As alternatives is setup to point to /usr/lib/jvm/java-6-sun there’s no need to update anything for the files we need to build Android for example:

root@localhost:/usr/lib/jvm$ update-alternatives --get-selections | grep java
...
appletviewer                   auto     /usr/lib/jvm/java-6-sun/bin/appletviewer
firefox-javaplugin.so          auto     /usr/lib/jvm/java-6-sun/jre/lib/amd64/libnpjp2.so
java                           manual   /usr/lib/jvm/java-6-sun/jre/bin/java
javac                          auto     /usr/lib/jvm/java-6-sun/bin/javac
javadoc                        auto     /usr/lib/jvm/java-6-sun/bin/javadoc
javah                          auto     /usr/lib/jvm/java-6-sun/bin/javah

jar seems to have been replaced by fastjar on Debian, so there’s no need to link the Oracle version in /usr/lib/jvm/java-6-sun/bin/jar

Finally its a good idea to add this environment variable in ~/.bashrc – again pointing to the symlink, not the specific version:

export JAVA_HOME="/usr/lib/jvm/java-6-sun"

Apparently Cyanogenmod7 will compile using OpenJDK6 (and 7 with a patch) even though AOSP won’t compile with anything other than Sun JDK6.

I’ve also updated the blog to WordPress 3.3

Upgrades Galore

I fitted my new SSD to my fileserver yesterday as it was a rainy Sunday afternoon. Oddly enough the new 2.5″-to-3.5″ drive rails I got don’t fit in a floppy bay – well they do but the screw holes won’t line up, so I fitted it in my one remaining hard disk bay.

Anyway I was surprised how quickly I replaced the Ubuntu 9.10 setup with Debian 6.0.3 without losing any functionality. I decided to stick to Squeeze+Backports as Wheezy like on my desktop machine is way too much maintenance for a fileserver – I can’t cope with the “apt-get upgrade” fear! ;-)

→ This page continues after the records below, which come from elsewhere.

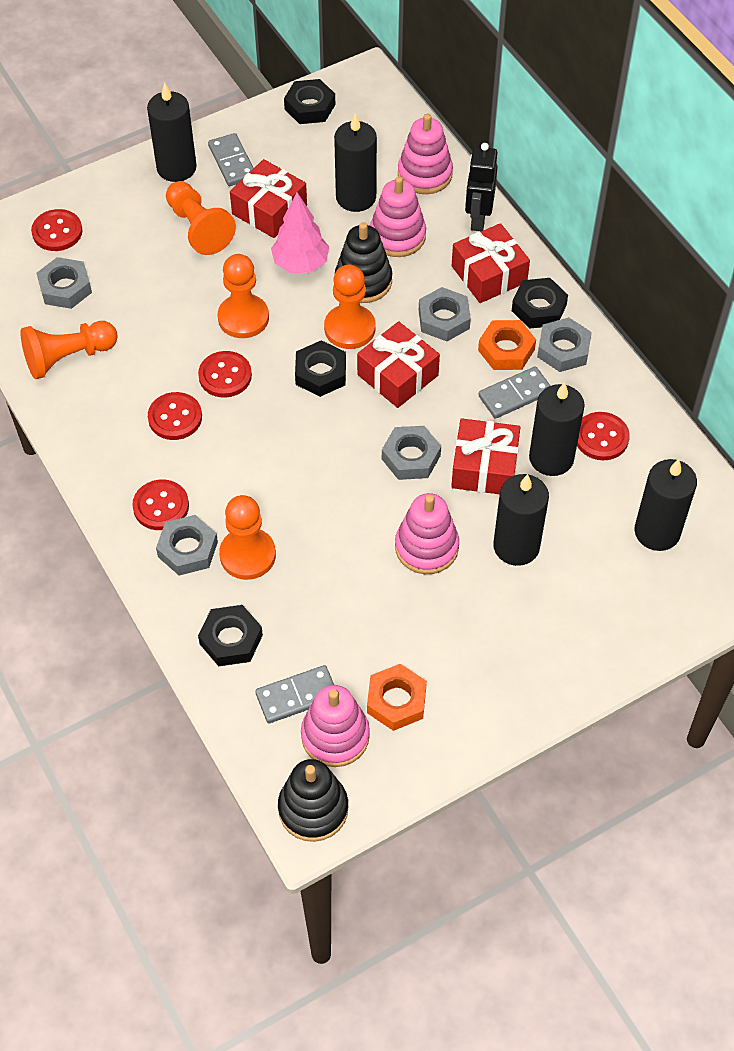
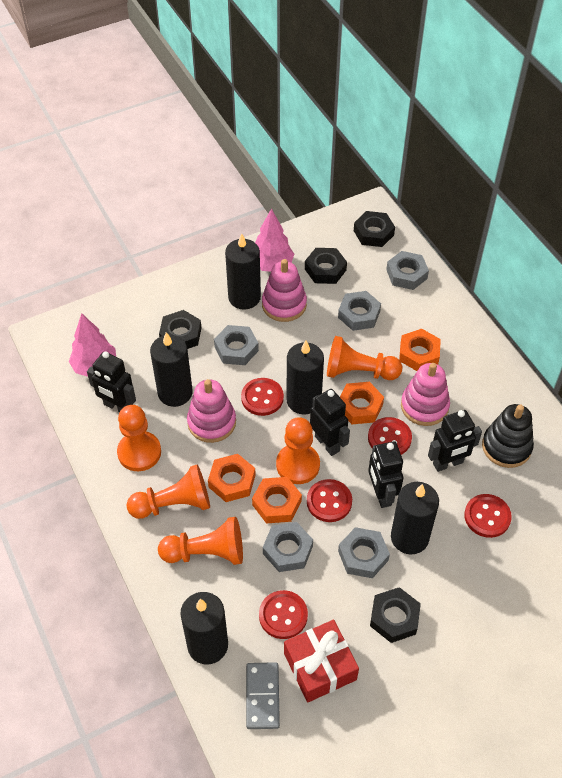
black robot: 1 -> 4
black stacking toy: 2 -> 1
grey domino: 3 -> 1
orange nut: 2 -> 4
pink stacking toy: 4 -> 3
pink tree: 1 -> 2
red gift: 4 -> 1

Speaking of backports, to replace OpenOffice.org with LibreOffice, you need to run this and answer “yes” to the dependency questions:

apt-get -t squeeze-backports install libreoffice libreoffice-gtk

Anyway the main thing I was worrying about – the printer/scanner was truly plug’n'play – I turned it on to do some scanning and CUPS automatically configured the printer part, and SANE just worked. None of the Epkowa (iscan+pips) Epson proprietary crap required.

I encrypted the boot drive using LUKS+LVM so I only need to enter the passphrase once, that seemed a lot easier than when I installed Wheezy and did multiple partitions.

I copied across the fstab and /etc/exports and all the various disks mounted and shared over NFS to the Mac seamlessly. I literally rebuilt the fileserver in two hours! Plus now it is all encrypted I can use it as a backup desktop machine for work.

Next up was the Mac Mini, currently running Leopard 10.5.8, I decided for £21 I might as well upgrade to Lion 10.7.2 as I already have 2Gb RAM and a Core2Duo, and apparently the new version of Plex doesn’t work on 10.5

Luckily I had a Snow Leopard 10.6.8 install in a virtual machine, so I bought Lion via the App Store (basically iTunes) using that. Wow the App Store is crap – I had to sign in about 6 times, I guess they’ve not heard of sessions at Apple.

I then used these instructions to create a bootable USB disk to do a fresh install of Lion – all within VirtualBox.

I’m actually dual booting Leopard and Lion using these instructions. Shrinking the disk so I could add a partition in the free space took the longest, installation was about 25mins. I’m glad I did it actually as although Lion runs fine (except it doesn’t like etherwake) the latest Plex 0.9.5.1 is rubbish, so I’m booting Leopard and Plex 0.9.3.4 at the moment.